17-120 Privacy of Records

Primary University guidance concerning privacy of records is contained in RMP-8, Legal Requirements on Privacy of and Access to Information. The two main statutes dealing with privacy of records are the California Public Records Act (see Section 17-S01) and the California Information Practices Act of 1977. (See Section 17-S02.) RMP-8, Section VI, deals with the California Public Records Act, which is intended to ensure "access to information concerning the conduct of the people's business." Subsection VI.C. lists the types of records that are exempt from disclosure under the Act, including "preliminary drafts, notes, or inter-agency or intra-University memoranda which are not retained by the University in the ordinary course of business, provided that the public interest in withholding those records clearly outweighs the public interest in disclosure."

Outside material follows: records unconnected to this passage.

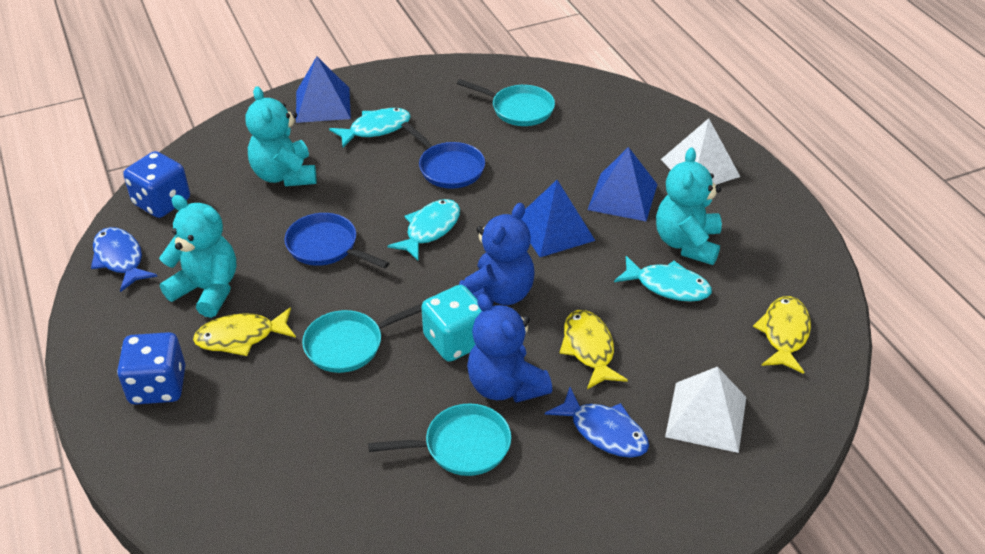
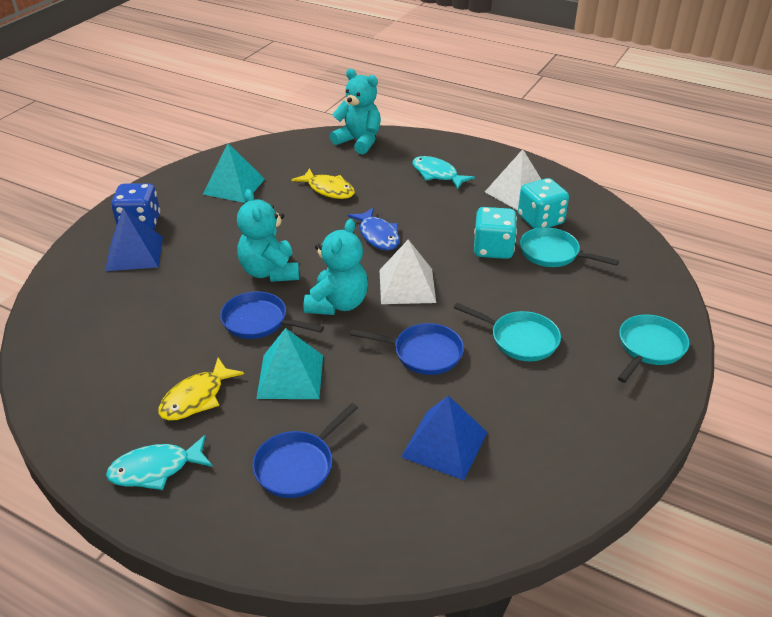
blue dice: 2 -> 1
blue fish: 2 -> 1
blue pan: 2 -> 3
blue pyramid: 3 -> 2
blue teddy bear: 2 -> 0
turquoise dice: 1 -> 2
turquoise fish: 3 -> 2
turquoise pyramid: 0 -> 2
yellow fish: 3 -> 2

In addition, the Act addresses the confidentiality of University employee home addresses and telephone numbers, and computer software. With respect to the latter, "computer software developed by the University is not itself a public record....However, the public record status of information is not affected merely because it is stored in a computer--such information shall be disclosed."

It is noted that "although the statutory exemptions from disclosure allow the University to deny disclosure, they do not require non-disclosure." Because decisions concerning privacy of University records and contractual obligations affecting the privacy of University records must be made pursuant to various applicable laws, including the California Public Records Act, such decisions must be made on a case-by-case basis and coordinated with the campus Coordinator of Information Practices, as necessary.

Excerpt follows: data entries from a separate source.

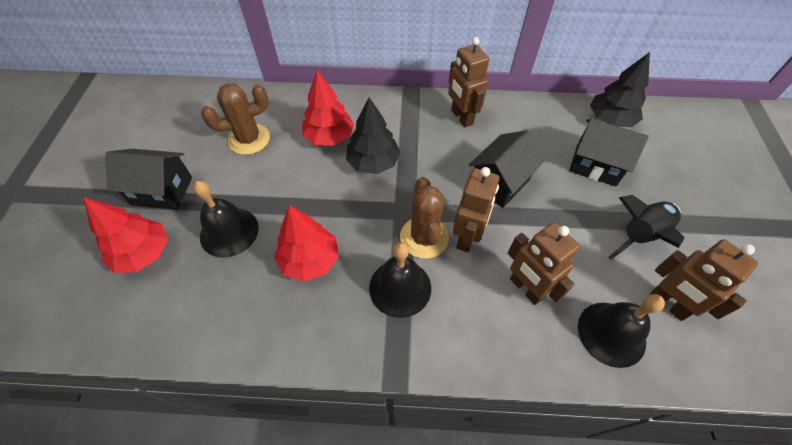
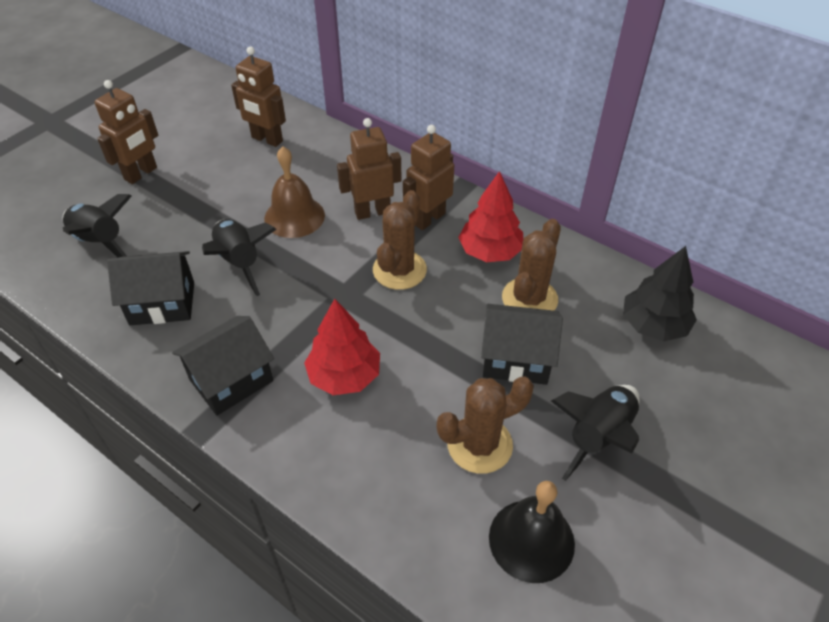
black bell: 3 -> 1
black rocket: 1 -> 3
black tree: 2 -> 1
brown bell: 0 -> 1
brown cactus: 2 -> 3
red tree: 3 -> 2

RMP-8, Section VII outlines the provisions of the California Information Practices Act of 1977 (IPA). The IPA is an omnibus-type statute that is intended to balance the competing interests of access to public records held by the State government and the right to privacy of individuals.

The IPA originally defined three categories of information (confidential, personal, and nonpersonal) for which different standards of privacy and access were established. Recent amendments to the IPA have altered or deleted these three categories. Nevertheless, University policy continues to classify information as confidential, personal, or nonpersonal. In addition, University policy establishes a special category of confidential academic review records. These categories are defined in RMP-8, Section VII.B.

Individual rights of privacy are thus protected by University guidelines that call for the safeguarding and appropriate treatment of personal and/or confidential information (including confidential academic review records).

17-130 Attorney-client Privilege for General Counsel Opinions

Contract and Grant Officers request legal opinions from the Office of the General Counsel. The attorney-client privilege applies to opinions and other correspondence transmitted in confidence between the Office of the General Counsel and University employees. From time to time, Contract and Grant Officers, as well as other University employees, provide copies of such correspondence to others, including persons outside the University. It should be understood that when such correspondence is disclosed to third parties, the attorney-client privilege normally is lost. Thus, if an adversarial situation develops, the loss of the attorney- client privilege could have undesirable legal consequences for the University.

Contract and Grant Officers, as well as other University employees, should consult with the Office of the General Counsel before releasing legal opinions to third parties.

17-140 Classified Information and Records

Policy coverage and guidance concerning classified information and records are discussed in Chapter 20 of this Manual.